▸ **WORK ORDER**: Print, exactly and completely, the data that appears below.

[Opening RECORD SET section]

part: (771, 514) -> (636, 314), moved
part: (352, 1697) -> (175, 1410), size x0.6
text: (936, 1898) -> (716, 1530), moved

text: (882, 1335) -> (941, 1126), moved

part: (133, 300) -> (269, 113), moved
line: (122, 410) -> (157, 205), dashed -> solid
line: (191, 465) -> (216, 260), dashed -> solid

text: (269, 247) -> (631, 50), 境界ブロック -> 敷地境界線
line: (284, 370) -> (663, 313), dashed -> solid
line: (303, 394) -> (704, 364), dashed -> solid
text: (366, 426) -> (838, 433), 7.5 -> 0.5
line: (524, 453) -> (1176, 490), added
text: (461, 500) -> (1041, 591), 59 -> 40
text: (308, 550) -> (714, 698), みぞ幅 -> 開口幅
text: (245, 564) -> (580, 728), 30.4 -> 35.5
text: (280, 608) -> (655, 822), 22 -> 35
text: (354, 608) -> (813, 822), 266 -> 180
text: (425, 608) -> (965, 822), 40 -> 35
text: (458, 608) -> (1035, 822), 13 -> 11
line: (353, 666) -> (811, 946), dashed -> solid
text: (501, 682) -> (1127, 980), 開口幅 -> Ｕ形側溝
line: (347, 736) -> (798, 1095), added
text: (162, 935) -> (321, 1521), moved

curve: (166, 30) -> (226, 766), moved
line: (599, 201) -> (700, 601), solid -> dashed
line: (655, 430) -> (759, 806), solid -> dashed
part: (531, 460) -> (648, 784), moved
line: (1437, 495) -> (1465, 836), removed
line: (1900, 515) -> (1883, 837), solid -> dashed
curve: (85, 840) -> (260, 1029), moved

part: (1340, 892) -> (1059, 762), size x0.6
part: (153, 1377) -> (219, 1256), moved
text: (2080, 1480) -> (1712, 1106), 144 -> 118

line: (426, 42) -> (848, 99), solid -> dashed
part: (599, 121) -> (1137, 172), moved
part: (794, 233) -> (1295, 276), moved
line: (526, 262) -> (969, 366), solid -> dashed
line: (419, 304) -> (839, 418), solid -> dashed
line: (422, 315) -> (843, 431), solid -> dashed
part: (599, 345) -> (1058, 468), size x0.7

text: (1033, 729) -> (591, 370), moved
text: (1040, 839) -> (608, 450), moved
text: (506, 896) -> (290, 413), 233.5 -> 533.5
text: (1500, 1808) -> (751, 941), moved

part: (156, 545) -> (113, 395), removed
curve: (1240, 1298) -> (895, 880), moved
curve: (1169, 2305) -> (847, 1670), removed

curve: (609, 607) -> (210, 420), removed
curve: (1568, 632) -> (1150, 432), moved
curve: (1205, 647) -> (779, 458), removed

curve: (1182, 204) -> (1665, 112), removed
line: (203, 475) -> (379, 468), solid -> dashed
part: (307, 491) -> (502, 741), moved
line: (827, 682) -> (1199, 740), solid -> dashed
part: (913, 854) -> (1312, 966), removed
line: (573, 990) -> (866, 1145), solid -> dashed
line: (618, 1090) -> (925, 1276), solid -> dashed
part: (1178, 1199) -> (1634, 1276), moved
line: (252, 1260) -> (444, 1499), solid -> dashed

[Closing RECORD SET section]

▸ **WRITTEN ANSWER**:
part: (771, 514) -> (636, 314), moved
part: (352, 1697) -> (175, 1410), size x0.6
text: (936, 1898) -> (716, 1530), moved

text: (882, 1335) -> (941, 1126), moved

part: (133, 300) -> (269, 113), moved
line: (122, 410) -> (157, 205), dashed -> solid
line: (191, 465) -> (216, 260), dashed -> solid

text: (269, 247) -> (631, 50), 境界ブロック -> 敷地境界線
line: (284, 370) -> (663, 313), dashed -> solid
line: (303, 394) -> (704, 364), dashed -> solid
text: (366, 426) -> (838, 433), 7.5 -> 0.5
line: (524, 453) -> (1176, 490), added
text: (461, 500) -> (1041, 591), 59 -> 40
text: (308, 550) -> (714, 698), みぞ幅 -> 開口幅
text: (245, 564) -> (580, 728), 30.4 -> 35.5
text: (280, 608) -> (655, 822), 22 -> 35
text: (354, 608) -> (813, 822), 266 -> 180
text: (425, 608) -> (965, 822), 40 -> 35
text: (458, 608) -> (1035, 822), 13 -> 11
line: (353, 666) -> (811, 946), dashed -> solid
text: (501, 682) -> (1127, 980), 開口幅 -> Ｕ形側溝
line: (347, 736) -> (798, 1095), added
text: (162, 935) -> (321, 1521), moved

curve: (166, 30) -> (226, 766), moved
line: (599, 201) -> (700, 601), solid -> dashed
line: (655, 430) -> (759, 806), solid -> dashed
part: (531, 460) -> (648, 784), moved
line: (1437, 495) -> (1465, 836), removed
line: (1900, 515) -> (1883, 837), solid -> dashed
curve: (85, 840) -> (260, 1029), moved

part: (1340, 892) -> (1059, 762), size x0.6
part: (153, 1377) -> (219, 1256), moved
text: (2080, 1480) -> (1712, 1106), 144 -> 118

line: (426, 42) -> (848, 99), solid -> dashed
part: (599, 121) -> (1137, 172), moved
part: (794, 233) -> (1295, 276), moved
line: (526, 262) -> (969, 366), solid -> dashed
line: (419, 304) -> (839, 418), solid -> dashed
line: (422, 315) -> (843, 431), solid -> dashed
part: (599, 345) -> (1058, 468), size x0.7

text: (1033, 729) -> (591, 370), moved
text: (1040, 839) -> (608, 450), moved
text: (506, 896) -> (290, 413), 233.5 -> 533.5
text: (1500, 1808) -> (751, 941), moved

part: (156, 545) -> (113, 395), removed
curve: (1240, 1298) -> (895, 880), moved
curve: (1169, 2305) -> (847, 1670), removed

curve: (609, 607) -> (210, 420), removed
curve: (1568, 632) -> (1150, 432), moved
curve: (1205, 647) -> (779, 458), removed

curve: (1182, 204) -> (1665, 112), removed
line: (203, 475) -> (379, 468), solid -> dashed
part: (307, 491) -> (502, 741), moved
line: (827, 682) -> (1199, 740), solid -> dashed
part: (913, 854) -> (1312, 966), removed
line: (573, 990) -> (866, 1145), solid -> dashed
line: (618, 1090) -> (925, 1276), solid -> dashed
part: (1178, 1199) -> (1634, 1276), moved
line: (252, 1260) -> (444, 1499), solid -> dashed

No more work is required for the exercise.